Please note the guidelines found in this page exclude tinnitus. You should instead refer to the tinnitus specific policy located in 9.8.8 of the Compensation and Support Policy Library. 

In cases where the stability of a condition, the timeframe for follow-up, or an estimate of points post stabilisation is unclear, it may be appropriate to seek the assistance of a CMA in providing a medical opinion based on the available evidence, or to liaise with the clients treating medical practitioner for clarification via a supplementary report.

Example 1

Client has an accepted condition of Major Depressive Disorder and has been receiving treatment for the past 6 months.  The assessing medical practitioner states that the condition is permanent, and whilst treatment to date has been beneficial, further improvement is expected with ongoing treatment over the next 6 months.  On the basis of this information the conditions is considered permanent but not yet stable, therefore interim compensation is appropriate with a review recommended for 6 months’ time.  On review 6 months later the assessing medical practitioner states that despite a requirement for ongoing regular treatment and fluctuations in the condition as a result of ongoing life events such as stress at work and moving house, the condition is now considered to be stable as it is not expected to improve to any further major degree. 

Example 2

The client has an accepted lumbar spondylosis condition and has been receiving physiotherapy for 12 months. They have a long-term treating medical practitioner who completes the requested medical impairment assessment forms and states the condition is permanent and stable at the current level of impairment.

The delegate notices the medical practitioner fails to provide the specific date at which they believe the impairment became stable at the current level.

In this instance the delegate should write back to the treating doctor, asking for their opinion on the specific date they consider the impairment became stable at the current level. The treating doctor should be able to provide a specific date as they have treated the client for many years. It is not appropriate to assume the impairment became stable at the date of the assessment or date of the report, however if upon questioning, the medical practitioner provides the opinion that the impairment became stable on the date of the assessment (based on their own medical expertise and knowledge of the condition) that date can be used.

Example 3

The client has accepted osteoarthritis of the knees, shoulders and spine and has advised that the treating medical practitioner is not prepared to complete a permanent impairment assessment report.

The client subsequently agrees to consult with an independent orthopaedic surgeon and arrangements are made to obtain a medico-legal report.

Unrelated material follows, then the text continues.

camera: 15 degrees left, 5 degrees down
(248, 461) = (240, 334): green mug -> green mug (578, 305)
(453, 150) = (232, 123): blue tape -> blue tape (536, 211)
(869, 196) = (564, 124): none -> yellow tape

The orthopaedic surgeon completes the medical impairment assessment forms however states in the report that they are not able to provide a date of stability due to a lack of historical clinical information.

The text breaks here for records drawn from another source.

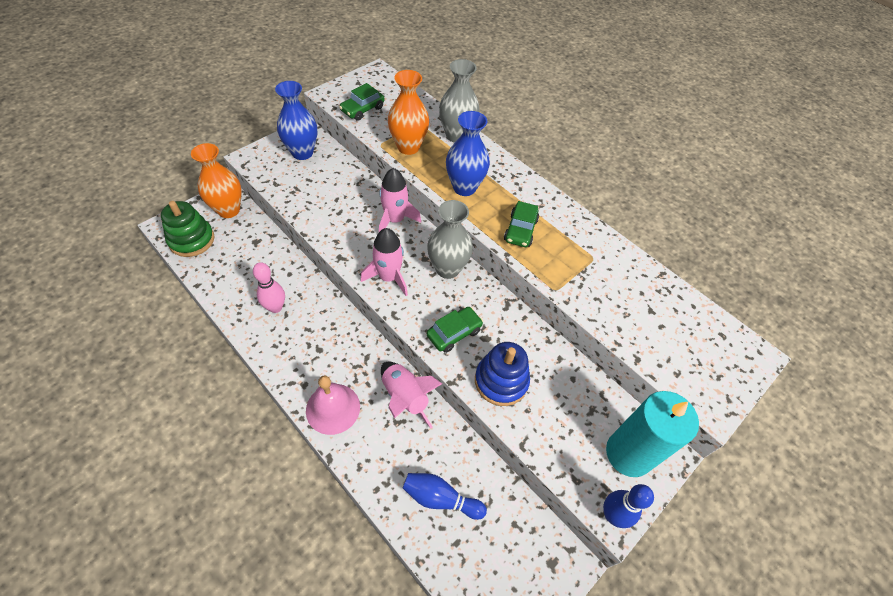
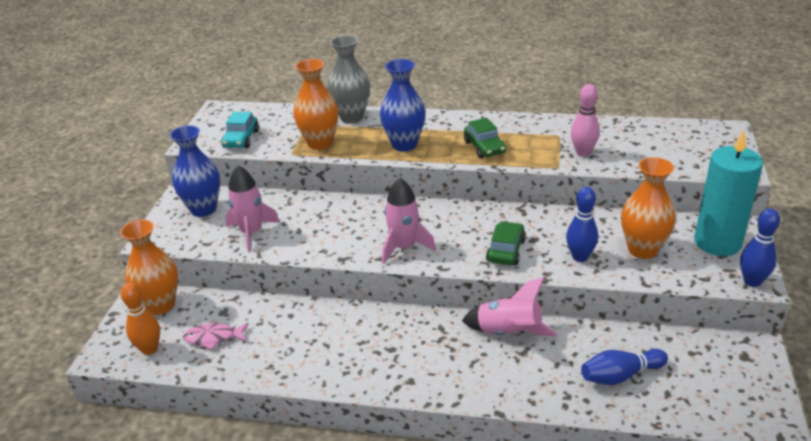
camera: 30 degrees left, 20 degrees down
(191, 240) = (149, 349): green stacking toy -> orange bowling pin
(231, 258) = (213, 338): none -> pink fish
(275, 307) = (309, 346): pink bowling pin -> pink bowling pin (583, 153)
(333, 408) = (458, 379): pink bell -> none
(362, 109) = (241, 139): green car -> turquoise car
(395, 220) = (357, 209): pink rocket -> pink rocket (252, 233)
(447, 269) = (446, 215): grey vase -> none
(501, 381) = (580, 257): blue stacking toy -> blue bowling pin
(557, 412) = (642, 250): none -> orange vase

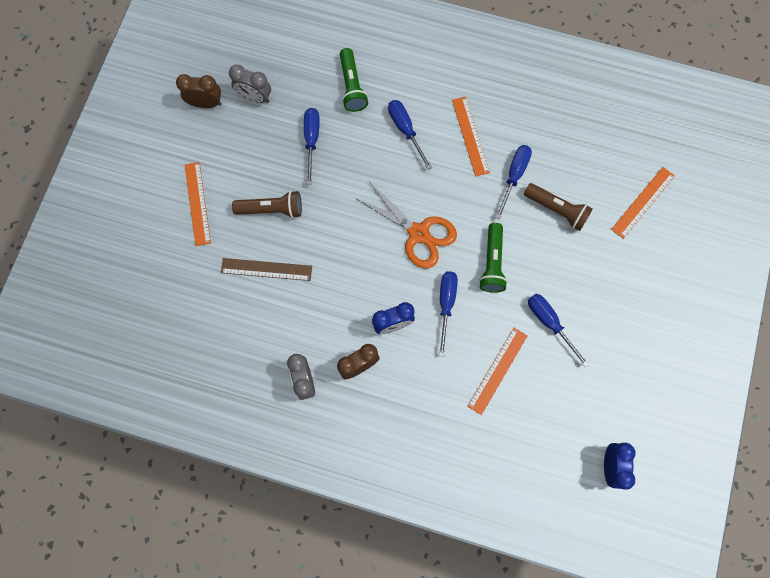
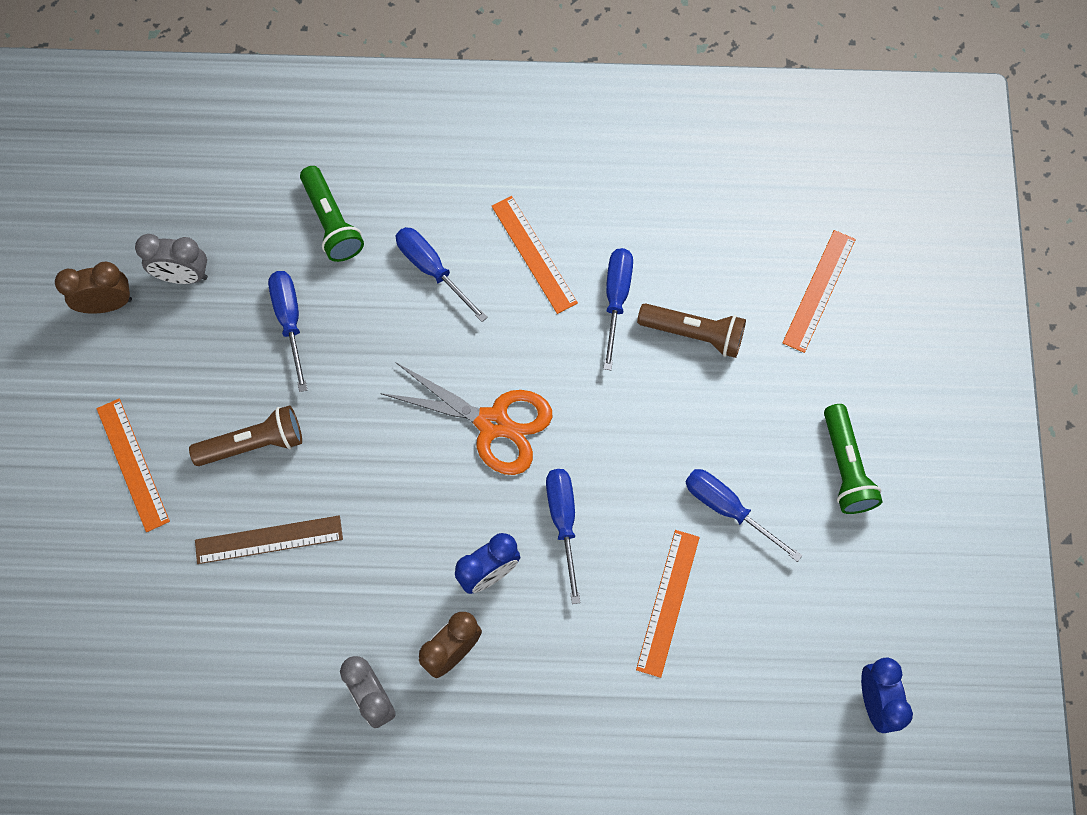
camera: 15 degrees left, 5 degrees down
(492, 263) = (617, 440): green flashlight -> green flashlight (845, 467)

The delegate obtains copies of clinical notes from the client’s treating practitioner, which are subsequently provided to the independent surgeon and supplementary report requested.

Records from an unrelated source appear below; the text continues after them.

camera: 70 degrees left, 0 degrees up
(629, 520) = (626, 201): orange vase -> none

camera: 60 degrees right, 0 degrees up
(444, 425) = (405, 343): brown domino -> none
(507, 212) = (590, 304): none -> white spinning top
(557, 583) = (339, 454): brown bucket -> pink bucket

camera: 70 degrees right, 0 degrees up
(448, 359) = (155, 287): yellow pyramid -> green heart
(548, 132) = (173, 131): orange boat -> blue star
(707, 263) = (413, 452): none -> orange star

Unfortunately, despite the provision of clinical notes, the independent surgeon is unwilling to provide a date of stability.

In this scenario it is the delegate’s responsibility to consider all evidence on file and ultimately decide the date the impairment became stable at the current level. As part of this process the delegate may consult a CMA for medical input, but rather than ask the CMA to decide a stability date, the delegate should seek an opinion on whether the evidence supports the date they are considering for their determination. In other words, the CMA opinion should complement and support the delegate’s determination, rather than be in place of the delegate’s determination. The CMA is not the decision maker. Where the date of assessment is the only reliable clinical date, it may be appropriate to use this date as the date of stability.